BROOKLYN — La policía halló a dos personas hispanas muertas en un apartamento en Bedford Stuyvesant alrededor de las ocho de la noche el miércoles.

La mujer estaba sin vida en el suelo de su alcoba y el hombre estaba colgado de la reja de la ventana en lo que parece ser un caso de homicidio-suicidio.

La madre boricua, Wendy González, de 31 años, se mudó al 745 de la Avenida Lafayette hace tres meses, después de salir de un refugio para víctimas de violencia doméstica en El Bronx, según informó una vecina que vivió en el refugio con ella, y quien no quiso identificarse por razones de seguridad.

Su novio, Eddie Rhodes, 40, aparentemente la ahorcó antes de colgarse.

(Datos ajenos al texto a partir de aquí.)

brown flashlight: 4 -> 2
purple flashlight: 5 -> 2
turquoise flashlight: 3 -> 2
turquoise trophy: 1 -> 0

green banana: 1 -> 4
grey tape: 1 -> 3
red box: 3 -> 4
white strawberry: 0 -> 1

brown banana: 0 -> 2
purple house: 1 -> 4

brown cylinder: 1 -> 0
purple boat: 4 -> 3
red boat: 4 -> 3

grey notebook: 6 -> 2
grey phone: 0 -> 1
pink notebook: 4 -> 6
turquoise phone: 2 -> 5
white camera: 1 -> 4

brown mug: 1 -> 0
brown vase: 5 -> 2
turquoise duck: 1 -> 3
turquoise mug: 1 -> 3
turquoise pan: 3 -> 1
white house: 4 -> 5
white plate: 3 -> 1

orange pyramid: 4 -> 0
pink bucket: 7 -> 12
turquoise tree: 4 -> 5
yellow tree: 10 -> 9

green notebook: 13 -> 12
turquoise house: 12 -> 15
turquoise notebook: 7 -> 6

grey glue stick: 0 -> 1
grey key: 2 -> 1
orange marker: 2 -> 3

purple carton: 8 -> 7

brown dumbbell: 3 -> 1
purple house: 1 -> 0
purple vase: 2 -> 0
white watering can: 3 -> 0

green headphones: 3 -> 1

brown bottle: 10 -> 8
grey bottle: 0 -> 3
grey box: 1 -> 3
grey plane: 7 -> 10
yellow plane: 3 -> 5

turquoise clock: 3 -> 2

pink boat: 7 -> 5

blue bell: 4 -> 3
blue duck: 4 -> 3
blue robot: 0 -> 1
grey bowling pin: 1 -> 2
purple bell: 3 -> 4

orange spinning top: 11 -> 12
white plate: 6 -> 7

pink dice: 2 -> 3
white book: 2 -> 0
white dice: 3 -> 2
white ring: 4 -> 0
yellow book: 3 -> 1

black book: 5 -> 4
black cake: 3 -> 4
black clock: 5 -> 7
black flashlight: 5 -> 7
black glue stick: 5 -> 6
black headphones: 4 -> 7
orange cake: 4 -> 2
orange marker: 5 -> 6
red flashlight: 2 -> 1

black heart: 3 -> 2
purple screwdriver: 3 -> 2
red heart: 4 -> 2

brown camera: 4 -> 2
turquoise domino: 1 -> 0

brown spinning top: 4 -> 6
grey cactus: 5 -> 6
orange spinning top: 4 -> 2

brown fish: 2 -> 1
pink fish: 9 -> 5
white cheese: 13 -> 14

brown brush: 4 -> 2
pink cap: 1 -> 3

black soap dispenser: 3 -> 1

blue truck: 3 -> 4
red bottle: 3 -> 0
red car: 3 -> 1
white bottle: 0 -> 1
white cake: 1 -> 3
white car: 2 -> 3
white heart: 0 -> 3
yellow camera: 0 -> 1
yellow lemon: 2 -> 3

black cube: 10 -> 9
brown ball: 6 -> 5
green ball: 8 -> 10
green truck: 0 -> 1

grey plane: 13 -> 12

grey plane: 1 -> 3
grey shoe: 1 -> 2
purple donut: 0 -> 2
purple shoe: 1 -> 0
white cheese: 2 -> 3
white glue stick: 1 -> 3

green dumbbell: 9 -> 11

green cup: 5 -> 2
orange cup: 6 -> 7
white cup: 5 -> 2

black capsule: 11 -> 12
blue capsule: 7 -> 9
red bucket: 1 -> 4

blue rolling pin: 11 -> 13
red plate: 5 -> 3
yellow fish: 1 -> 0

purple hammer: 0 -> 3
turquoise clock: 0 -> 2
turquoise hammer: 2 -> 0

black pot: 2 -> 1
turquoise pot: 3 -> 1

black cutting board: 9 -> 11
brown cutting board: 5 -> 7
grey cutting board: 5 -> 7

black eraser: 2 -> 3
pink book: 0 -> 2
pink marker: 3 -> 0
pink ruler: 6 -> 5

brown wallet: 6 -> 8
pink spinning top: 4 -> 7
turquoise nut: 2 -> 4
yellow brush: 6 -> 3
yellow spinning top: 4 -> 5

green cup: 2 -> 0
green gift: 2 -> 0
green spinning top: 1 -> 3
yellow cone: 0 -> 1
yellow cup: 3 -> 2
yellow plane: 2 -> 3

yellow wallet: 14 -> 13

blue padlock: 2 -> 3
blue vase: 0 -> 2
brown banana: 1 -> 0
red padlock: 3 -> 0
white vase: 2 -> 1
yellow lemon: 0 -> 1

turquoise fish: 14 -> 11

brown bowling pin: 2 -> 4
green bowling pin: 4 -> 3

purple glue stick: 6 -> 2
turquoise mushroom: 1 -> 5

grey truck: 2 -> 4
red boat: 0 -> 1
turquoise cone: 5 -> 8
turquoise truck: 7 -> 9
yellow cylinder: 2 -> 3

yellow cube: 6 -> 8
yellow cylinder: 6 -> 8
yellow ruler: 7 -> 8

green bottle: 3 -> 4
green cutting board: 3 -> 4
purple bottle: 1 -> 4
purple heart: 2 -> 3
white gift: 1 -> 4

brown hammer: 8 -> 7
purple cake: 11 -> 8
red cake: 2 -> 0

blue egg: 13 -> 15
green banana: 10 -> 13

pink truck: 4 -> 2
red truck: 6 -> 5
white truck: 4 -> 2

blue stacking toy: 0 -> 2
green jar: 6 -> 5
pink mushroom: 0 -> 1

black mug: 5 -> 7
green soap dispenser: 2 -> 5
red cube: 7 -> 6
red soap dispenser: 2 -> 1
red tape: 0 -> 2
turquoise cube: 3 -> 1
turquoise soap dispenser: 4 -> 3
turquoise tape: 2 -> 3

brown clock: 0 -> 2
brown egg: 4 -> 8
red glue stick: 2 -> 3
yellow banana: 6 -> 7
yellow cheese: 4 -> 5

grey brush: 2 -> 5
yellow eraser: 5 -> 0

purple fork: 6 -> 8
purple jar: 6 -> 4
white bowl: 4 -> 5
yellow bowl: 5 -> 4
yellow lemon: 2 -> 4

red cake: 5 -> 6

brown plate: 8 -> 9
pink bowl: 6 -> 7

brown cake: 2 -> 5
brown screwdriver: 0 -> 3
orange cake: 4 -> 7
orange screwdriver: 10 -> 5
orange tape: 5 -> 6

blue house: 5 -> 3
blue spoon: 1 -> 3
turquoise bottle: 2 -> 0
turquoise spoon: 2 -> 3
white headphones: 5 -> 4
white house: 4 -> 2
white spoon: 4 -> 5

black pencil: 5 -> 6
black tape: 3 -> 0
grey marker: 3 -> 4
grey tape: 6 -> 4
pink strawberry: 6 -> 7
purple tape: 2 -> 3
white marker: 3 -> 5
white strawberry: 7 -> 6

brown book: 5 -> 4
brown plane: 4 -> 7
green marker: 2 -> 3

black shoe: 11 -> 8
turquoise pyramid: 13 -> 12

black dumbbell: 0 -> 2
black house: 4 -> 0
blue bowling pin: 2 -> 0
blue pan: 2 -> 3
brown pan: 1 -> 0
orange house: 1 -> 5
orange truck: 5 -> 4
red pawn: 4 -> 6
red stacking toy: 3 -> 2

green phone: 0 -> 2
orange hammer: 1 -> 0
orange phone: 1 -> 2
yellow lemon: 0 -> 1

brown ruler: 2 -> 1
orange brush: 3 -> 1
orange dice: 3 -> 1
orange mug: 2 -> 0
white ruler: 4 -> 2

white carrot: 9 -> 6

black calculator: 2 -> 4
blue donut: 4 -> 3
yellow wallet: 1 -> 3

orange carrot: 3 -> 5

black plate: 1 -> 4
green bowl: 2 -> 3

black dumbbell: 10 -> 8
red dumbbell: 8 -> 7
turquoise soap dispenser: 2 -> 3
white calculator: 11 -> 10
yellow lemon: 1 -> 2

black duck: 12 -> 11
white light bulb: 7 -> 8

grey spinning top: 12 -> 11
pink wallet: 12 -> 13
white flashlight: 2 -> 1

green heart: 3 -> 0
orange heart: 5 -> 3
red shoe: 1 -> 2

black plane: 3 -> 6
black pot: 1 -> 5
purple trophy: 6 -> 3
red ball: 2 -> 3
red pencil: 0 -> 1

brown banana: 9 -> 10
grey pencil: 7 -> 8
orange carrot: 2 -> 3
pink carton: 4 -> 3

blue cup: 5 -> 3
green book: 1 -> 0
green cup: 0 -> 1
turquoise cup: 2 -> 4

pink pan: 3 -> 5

Rhodes fue identificado como hispano por vecinos quienes no pudieron confirmar su país de origen.

Rhodes tenía un historial criminal, incluyendo más de 24 arrestos, por asalto, posesión de un arma, y abuso sexual, y sirvió dos sentencias en los años 90 por posesión de drogas, según datos obtenidos por el Daily News.

Vecinos aseguraron ayer que González era una persona callada y reservada quien mantuvo a su hogar y sus tres hijos sola –—dejándolas con su madre mientras trabajaba— y que su novio solo llegó a vivir con ella recientemente. Los hijos, de 15, 9 y 2, no estaban en el apartamento cuando ocurrió el crimen.